KAHRAMANMARAŞ (İHA) - Ziraat Mühendisleri Odası Genel Başkanı Gökhan Günaydın, Türkiye'nin 10 yıllık süreçte, sulayamadığı 4.5 milyon hektar tarım arazisine su götürmesi gerektiğini söyledi.

Kahramanmaraş Sütçü İmam Üniversitesi'nde (KSÜ), Tarımsal Öğretimin 159. Yıl Dönümü nedeniyle düzenlenen toplantıda konuşan Gökhan Günaydın; Avrupa Birliği (AB) ve Dünya Ticaret Örgütü'nün ortaya koyduğu çerçeve doğrultusunda Türk tarımının ayakta kalabilmesi için yapılması gerekenleri iyi saptamak gerektiğini belirtti. Günaydın, "Böylesi bir ortamda Türkiye ortalama maliyetlerini düşürmeli, verimliliğini yükseltmeli ve rekabet edebilir bir tarım yapısı kurmalıdır. Bunu yapmak için de tarımsal girdilerimizi rasyonel kullanmak zorundayız. Bu ne anlama geliyor, Türkiye'nin hala sulayamadığı 4.5 milyon hektara 10 yıl içinde su götürmesi lazım. Bu demektir ki yılda 500 bin hektarı sulamaya açması gerekir. Faaliyet alanımızı genişletmemiz gerekmektedir. Örneğin GAP'ta 1 milyon hektar sulayacağımız bir alan var barajı yapmışız, sadece 230 bin hektara su götürebiliyoruz. Bu da kamusal yatırım eksikliğinden kaynaklanıyor" dedi.

Reklam
Reklam

Türkiye'nin tohumda dışa bağımlılıktan bir an önce kurtulması gerektiğinin altını çizen Günaydın, tarımda üretim meselelerinin sağlanması gerektiğini ifade etti.

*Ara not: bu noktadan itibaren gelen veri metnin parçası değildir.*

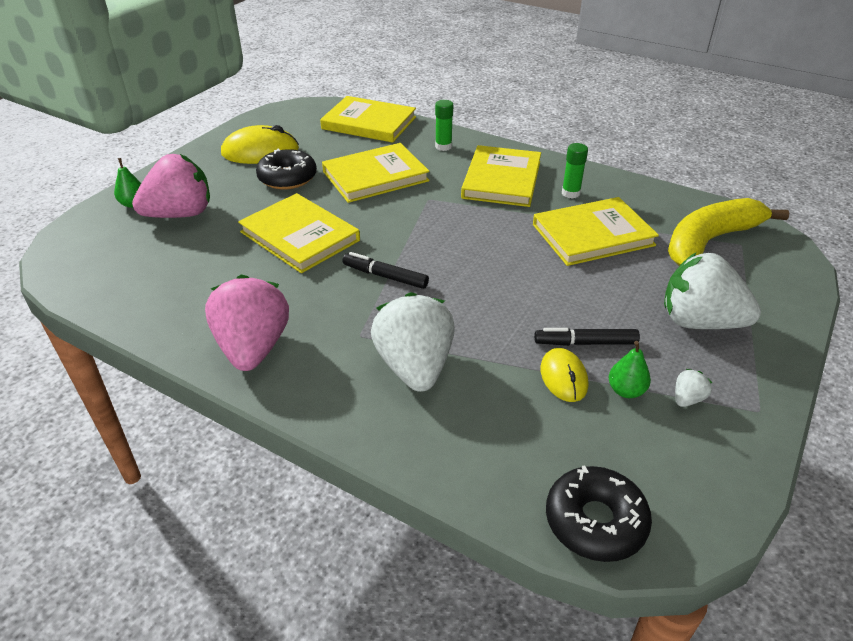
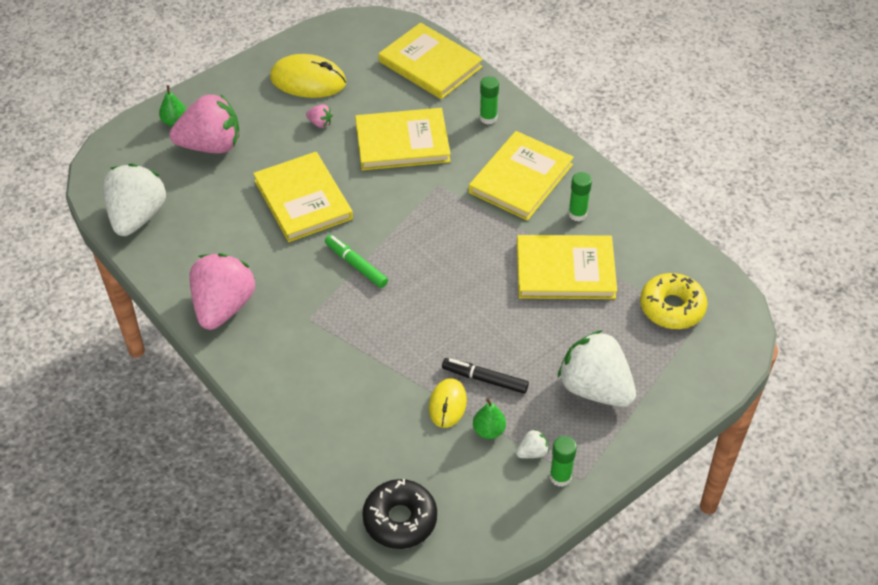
camera: 20 degrees right, 10 degrees up
(287, 178) = (320, 123): black donut -> pink strawberry
(385, 276) = (356, 265): black marker -> green marker
(415, 367) = (338, 360): white strawberry -> white strawberry (137, 216)
(710, 240) = (672, 307): yellow banana -> yellow donut
(736, 415) = (560, 477): none -> green glue stick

Günaydın, "Bunların yanında piyasayı müdahale kuruluşları aracılığıyla fiyatları üretici ve tüketici lehinde dengede tutmak gerekiyor. Tarım Sigortaları Yasası çıktı, üreticinin doğal afetlere karşı sıkı bir koruma şemsiyesi altına girmesi ve dünyada uygulandığı gibi prim sistemine dönüşmesi lazımdır. Bu alanda doğrudan devlet desteği sürdürülebilir değildir. Bu önümüzdeki 10 yılı iyi değerlendirmeliyiz ve söylediğimiz şeyleri yaparsak 2015'te tarım sektöründen konuşmaya gerek kalmayacak" diye konuştu.

Bütün dünyada doğrudan gelir desteğinin uygulandığını hatırlatan Günaydın, "Doğrudan gelir desteği tümüyle ortadan kaldırılmamalı. Toplam tarım bütçesi içindeki oranı düşürülmeli ve diğer destekler girdiye ve çıktıya yönelik yapılmalı. Doğrudan gelir desteği verime göre, ürüne göre ve bölgesel sarsıntılara göre değişken bir şekilde uygulanmalıdır. Üretimle bağlantısız bir doğrudan gelir desteği sadece tarımı çökertir. Bu konuda olumlu bir gelişme var. Hazırlanan raporlarda doğrudan gelir desteği oranlarının yüzde 45'lere çekileceği, ürüne göre farklılaştırılacağı söyleniyor. Bu uygulamayı hep beraber izleyeceğiz" şeklinde konuştu.